The family of Tony Avena lost a court battle to stay in business in Flushing. The court gave the 80-year-old business until the end of 2001 to pack and move out…Helen Marshall was voted the new borough president…Mike Bloomberg began his first day as mayor-elect by greeting Queensites in Kew Gardens….
We were just beginning to cope with the terrorist attack when a plane fell from the skies over Belle Harbor. American Airlines Flight 587 exploded in mid-air, tore apart and slammed into homes. More than 267 people were killed in the crash, including seven people on the ground….
Nick Buglione : After spending two years as a reporter at the Queens Tribune, Nick is now editor of the Long Island Herald on Nassau County’s south shore.

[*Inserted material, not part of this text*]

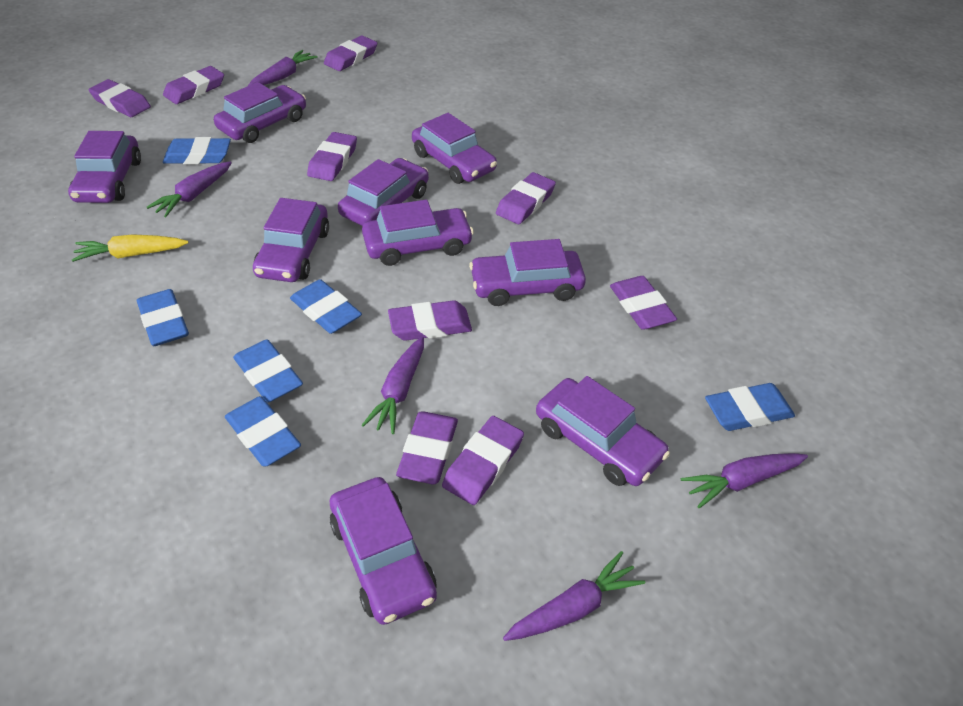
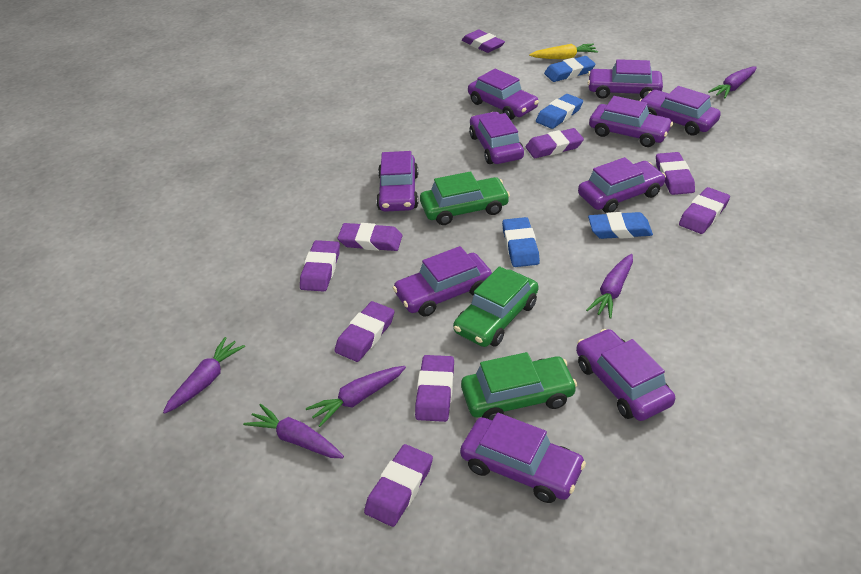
blue eraser: 6 -> 4
green car: 0 -> 3
purple car: 9 -> 10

The Queens Tribune taught me to be a journalist. In the year I spent as a staff writer, I learned more about what it means to be a reporter than in the four years I studied at Queens College.
The Tribune taught me what school couldn’t – like how the city works and how the officials who run it are full of it. It taught me how to write under deadline pressure with dozens of people buzzing around and a thunder-voiced publisher screaming for a cup of coffee as if he were Zeus atop Mount Olympus.

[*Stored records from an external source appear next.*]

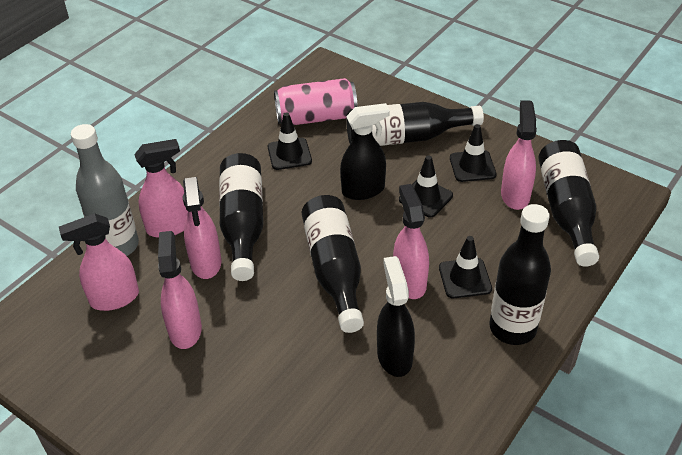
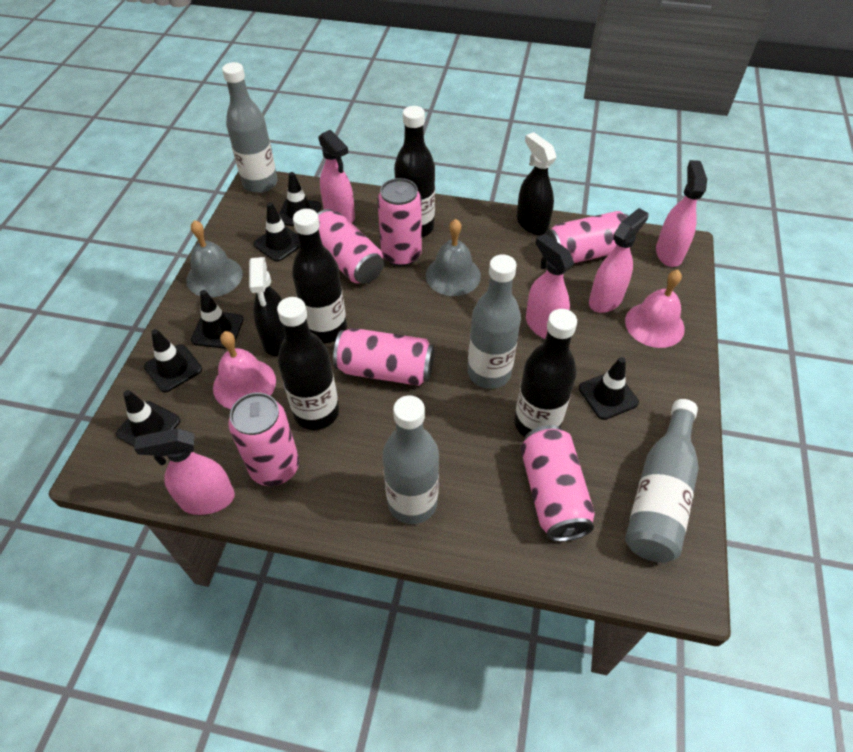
black bottle: 5 -> 4
black traffic cone: 4 -> 6
grey bell: 0 -> 2
grey bottle: 1 -> 4
pink bell: 0 -> 2
pink can: 1 -> 6
pink spray bottle: 6 -> 5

As a 21-year-old fresh out of school, it was exhilarating to write stories about the greatest borough and its fascinatingly diverse 2 million inhabitants. I got to meet some of the most eccentric people – cross-dressing jogger Elegant Elliot Offen comes to mind, but none were more interesting than the folks I worked with.

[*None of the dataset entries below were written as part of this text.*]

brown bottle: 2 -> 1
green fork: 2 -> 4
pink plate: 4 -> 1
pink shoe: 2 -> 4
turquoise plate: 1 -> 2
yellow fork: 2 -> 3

My fondest memories will always be about my co-workers. I still think about former managing editor Tamara Hartman, and the time she got so drunk with us on Bell Boulevard she threw up. I think about editor Steve McGuire, and how good it felt to rub it in his face when my Yankees beat his Mets in the 2000 Subway Series. I think about reporter Hector Flores, and how the two of us would stash away any photos submitted to the paper of cute girls, and then compare them like baseball cards on Fridays.
Then there was Nick Abadjian, another reporter whose driver license sported a picture of him looking like Frazier after 15 rounds with Ali. Apparently he had been jumped around the time he took the picture, but didn’t think to put it off until his face healed. And I’ll never forget Richard Schack and the nickel-and-dime wrestling promotion he helped run on the side, or Ira Cohen, the staff photographer who once proclaimed that the years he spent in the Vietnam War were some of the best of his life.
I love and miss all those guys. The Queens Tribune was one hell of a ride, and I’d give a million bucks to do it all over again.